473,466 Members | 1,397 Online
Bytes | Software Development & Data Engineering Community
Create Post

Home Posts Topics Members FAQ

Size of int (once again, sorry)

Hi, sorry about the multiple posting, technical difficulties....

-----
What does exactly the size of the int datatype depends in C++?
Recenlty I've heard that it depends on the machine's type, i.e. on 16-bit
machines it's 16 bit, on 32-bit machines it's 32 etc.
Is this true? Is this true for _all_ C++ compilers?
Nov 17 '05 #1
14 1605
Agoston Bejo wrote:
What does exactly the size of the int datatype depends in C++?
Recenlty I've heard that it depends on the machine's type, i.e. on
16-bit machines it's 16 bit, on 32-bit machines it's 32 etc.
Is this true?
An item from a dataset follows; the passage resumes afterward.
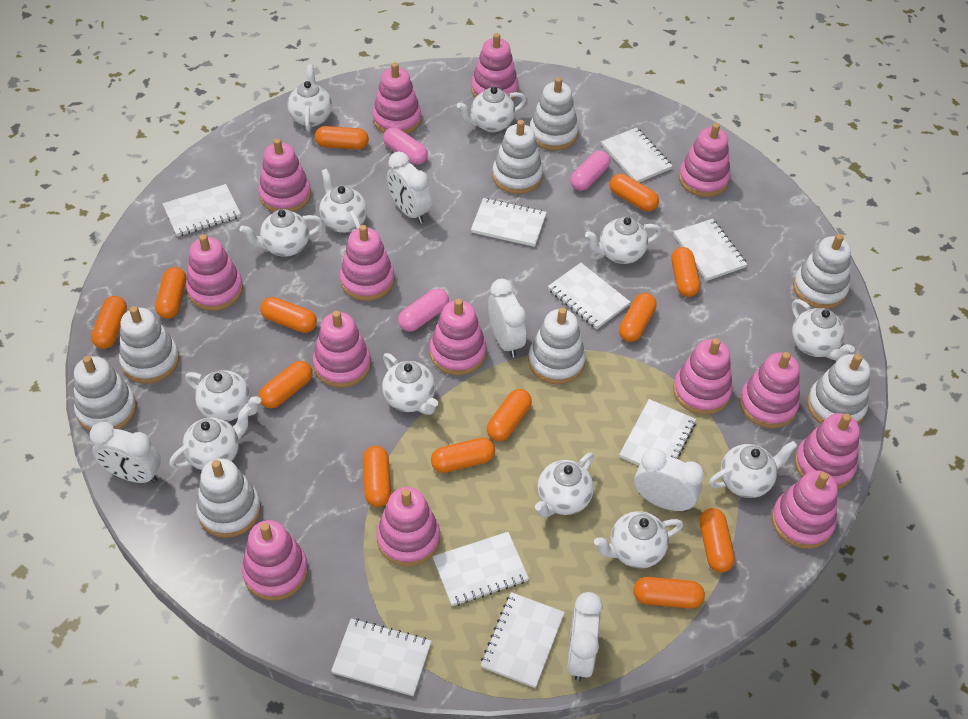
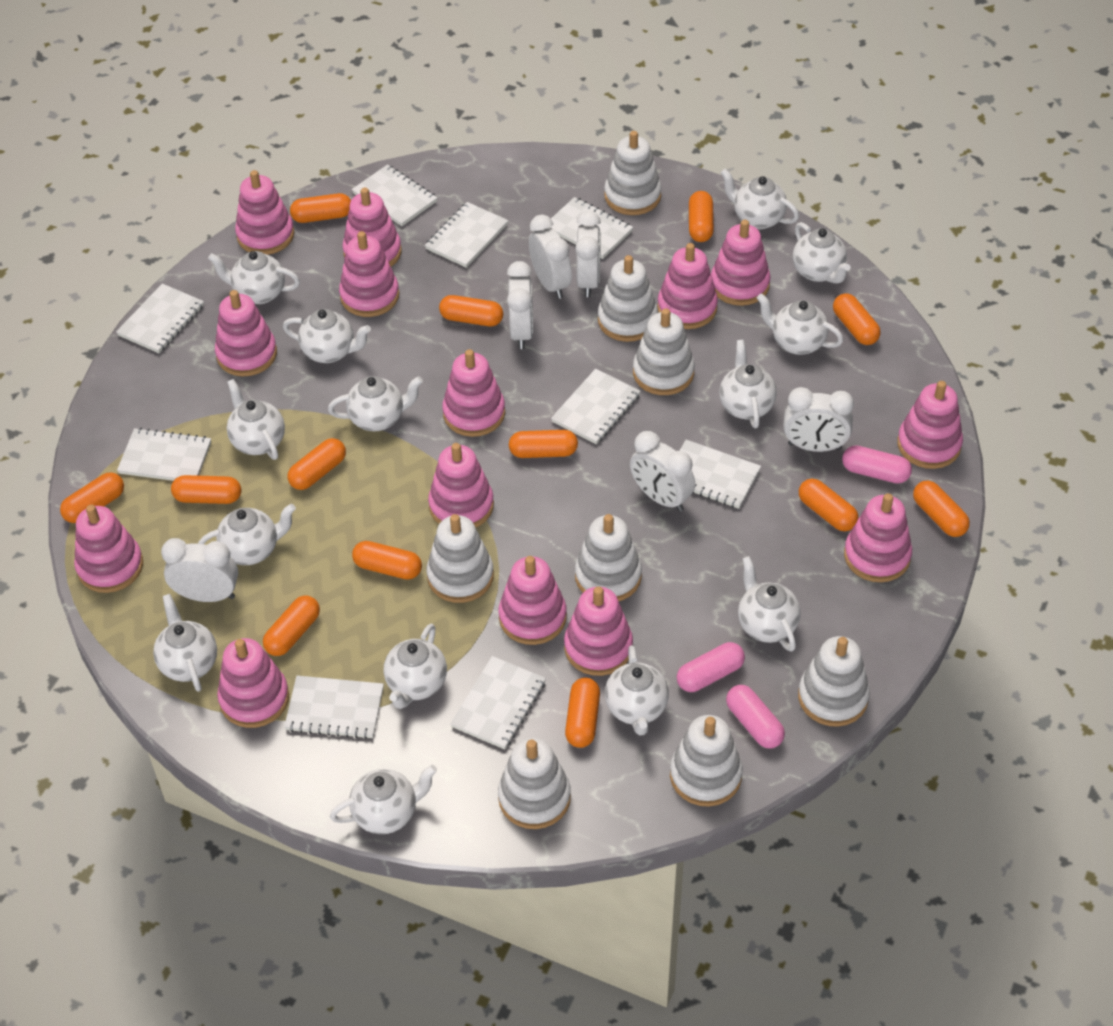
white clock: 5 -> 6
white teapot: 12 -> 14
Is this true for _all_ C++ compilers?


No, that's wrong. If you run a 16-bit compiler on a 32-bit computer, int
will typically be 16 bits.

In other words, it's up to the compiler to decide the size of an int.
--
Sigurd
http://utvikling.com
Nov 17 '05 #2
"Agoston Bejo" <gu***@freemail.hu> wrote in message news:<#Y**************@TK2MSFTNGP09.phx.gbl>...
Hi, sorry about the multiple posting, technical difficulties....

-----
What does exactly the size of the int datatype depends in C++?
Recenlty I've heard that it depends on the machine's type, i.e. on 16-bit
machines it's 16 bit, on 32-bit machines it's 32 etc.
Is this true? Is this true for _all_ C++ compilers?
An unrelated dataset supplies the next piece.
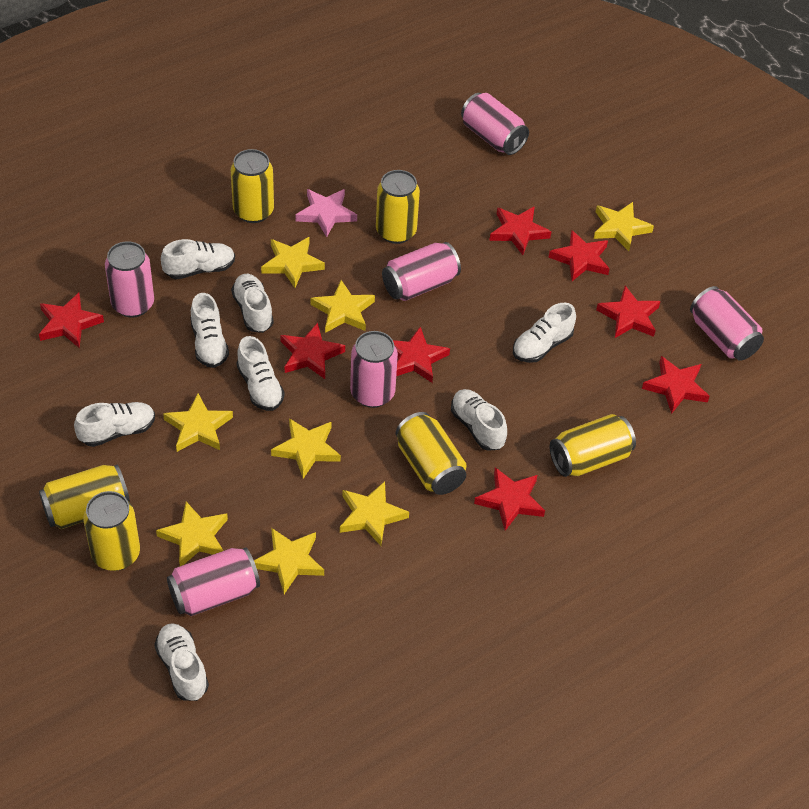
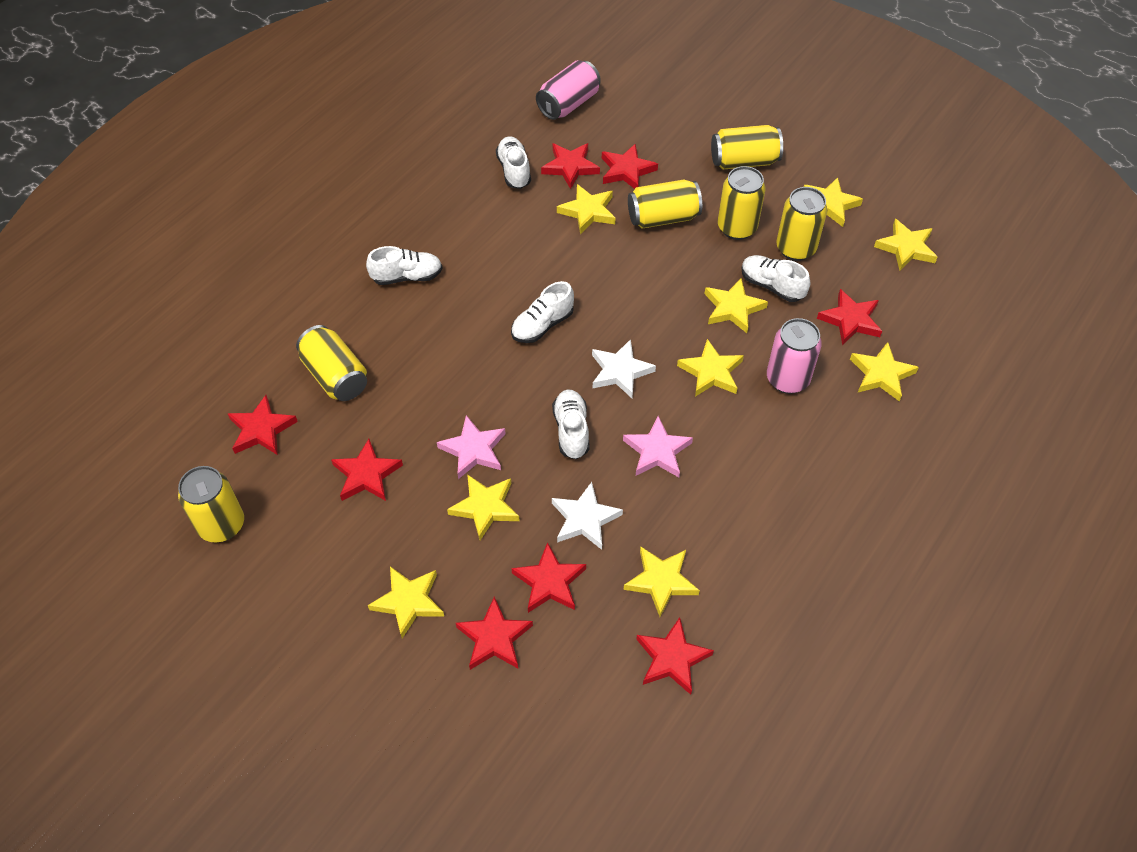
pink can: 6 -> 2
pink star: 1 -> 2
white shoe: 8 -> 5
white star: 0 -> 2
yellow star: 8 -> 9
An int is defined as being the "natural size" for the target machine,
so a 32 bit compiler would have 32 bits ints, and so on.

Arnaud
MVP - VC
Nov 17 '05 #3
Agoston Bejo wrote:
Hi, sorry about the multiple posting, technical difficulties....

-----
What does exactly the size of the int datatype depends in C++?
Recenlty I've heard that it depends on the machine's type, i.e. on 16-bit
machines it's 16 bit, on 32-bit machines it's 32 etc.
Is this true? Is this true for _all_ C++ compilers?


The following relationship holds for the four basic integer types:

sizeof(char) <= sizeof(short) <= sizeof(int) <= sizeof(long)
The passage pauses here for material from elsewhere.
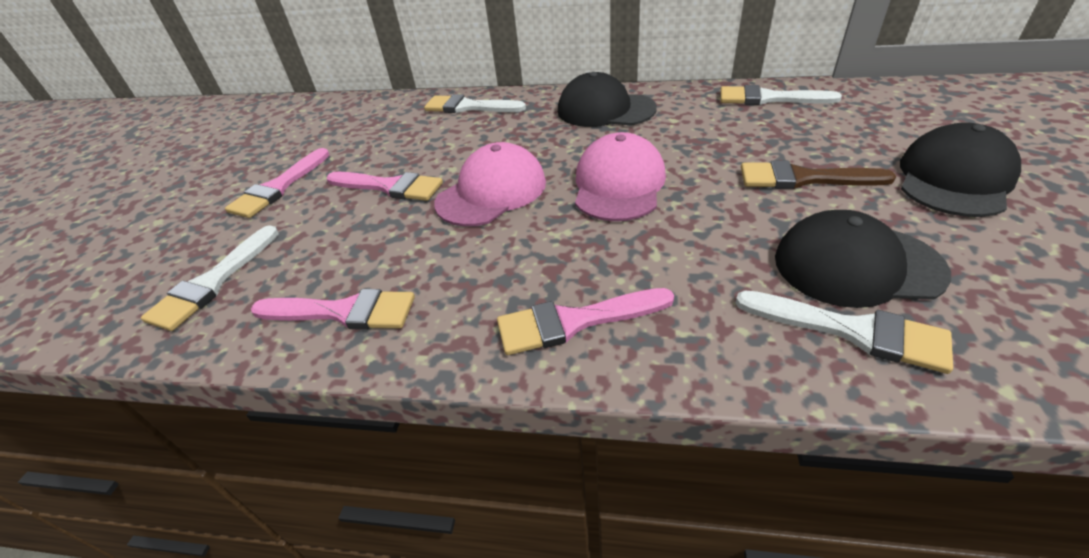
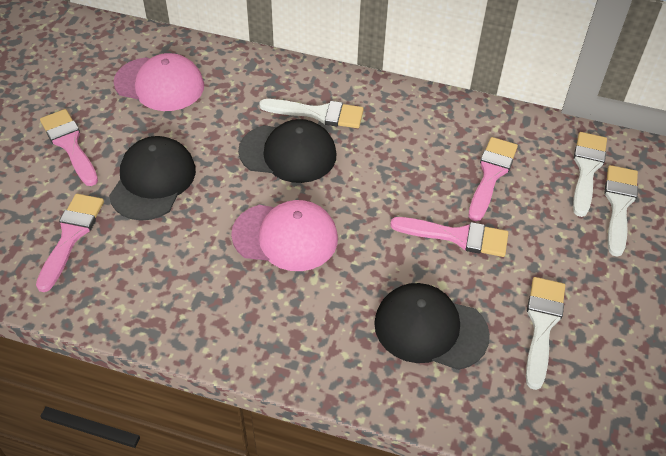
brown brush: 1 -> 0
There are also minimum ranges:

char >= 8 bits
short >= 16 bits
int >= 16 bits
long >= 32 bits

Certain parts of the standard library become impossible to implement
correctly if sizeof(char) == sizeof(int), so on most systems, sizeof(char) <
sizeof(int). See <limits.h> for lots of interesting macros which describe
the integer types for a given system.

Now, to answer your question, int is intended to map to the "natural" word
size for the target architecture, and it's intended to be the first type you
reach for when you need an integer type. So, a compiler targeting a 16 bit
machine will typically define int as 16 bits, a compiler targeting a 32 bit
machine will define int as 32 bits, and so on. Well, almost. A 16 bit int
really is too small in many cases, but a 32 bit int is usually large enough.
So to avoid wasting space with a 64 bit int, not to mention breaking
programs that assume 32 bit int, compilers for 64-bit Windows break with
tradition and keep int 32 bits. I think that's a reasonable decision, but
one has to hope 64-bit CPU designers keep 32 bit ints nice and efficient.
(It would certainly be in their interest to do so. :)

--
Doug Harrison
Microsoft MVP - Visual C++
Nov 17 '05 #4
In message <v0********************************@4ax.com> of Thu, 30 Sep
2004 09:58:59 in microsoft.public.vc.language, "Doug Harrison [MVP]"
<ds*@mvps.org> writes
[snip]
Certain parts of the standard library become impossible to implement
correctly if sizeof(char) == sizeof(int), so on most systems, sizeof(char) <
sizeof(int). See <limits.h> for lots of interesting macros which describe
the integer types for a given system.


What parts and why?
--
Walter Briscoe
Nov 17 '05 #5
Walter Briscoe wrote:
In message <v0********************************@4ax.com> of Thu, 30 Sep
2004 09:58:59 in microsoft.public.vc.language, "Doug Harrison [MVP]"
<ds*@mvps.org> writes
[snip]
Certain parts of the standard library become impossible to implement
correctly if sizeof(char) == sizeof(int), so on most systems, sizeof(char) <
sizeof(int). See <limits.h> for lots of interesting macros which describe
the integer types for a given system.


What parts and why?


Off the top of my head, fgetc and the <ctype.h> functions. They need to be
able to distinguish EOF from char values, when stored in int. IOW, there
needs to be an int value that doesn't correspond to any char value. (I think
that might also be true for the C++ char_traits<char> specialization, but
there you probably aren't restricted to just int; any standard integer type
larger than char would do. I'd have to double-check the standard to be sure
about that, though.)

--
Doug Harrison
Microsoft MVP - Visual C++
Nov 17 '05 #6
Doug Harrison [MVP] wrote:
Walter Briscoe wrote:
In message <v0********************************@4ax.com> of Thu, 30 Sep
2004 09:58:59 in microsoft.public.vc.language, "Doug Harrison [MVP]"
<ds*@mvps.org> writes
[snip]
Certain parts of the standard library become impossible to implement
correctly if sizeof(char) == sizeof(int), so on most systems, sizeof(char) <
sizeof(int). See <limits.h> for lots of interesting macros which describe
the integer types for a given system.
What parts and why?


Note: Below I've replaced "char" with "unsigned char", which makes it right.
Off the top of my head, fgetc and the <ctype.h> functions. They need to be
able to distinguish EOF from unsigned char values, when stored in int. IOW, there
needs to be an int value that doesn't correspond to any unsigned char value.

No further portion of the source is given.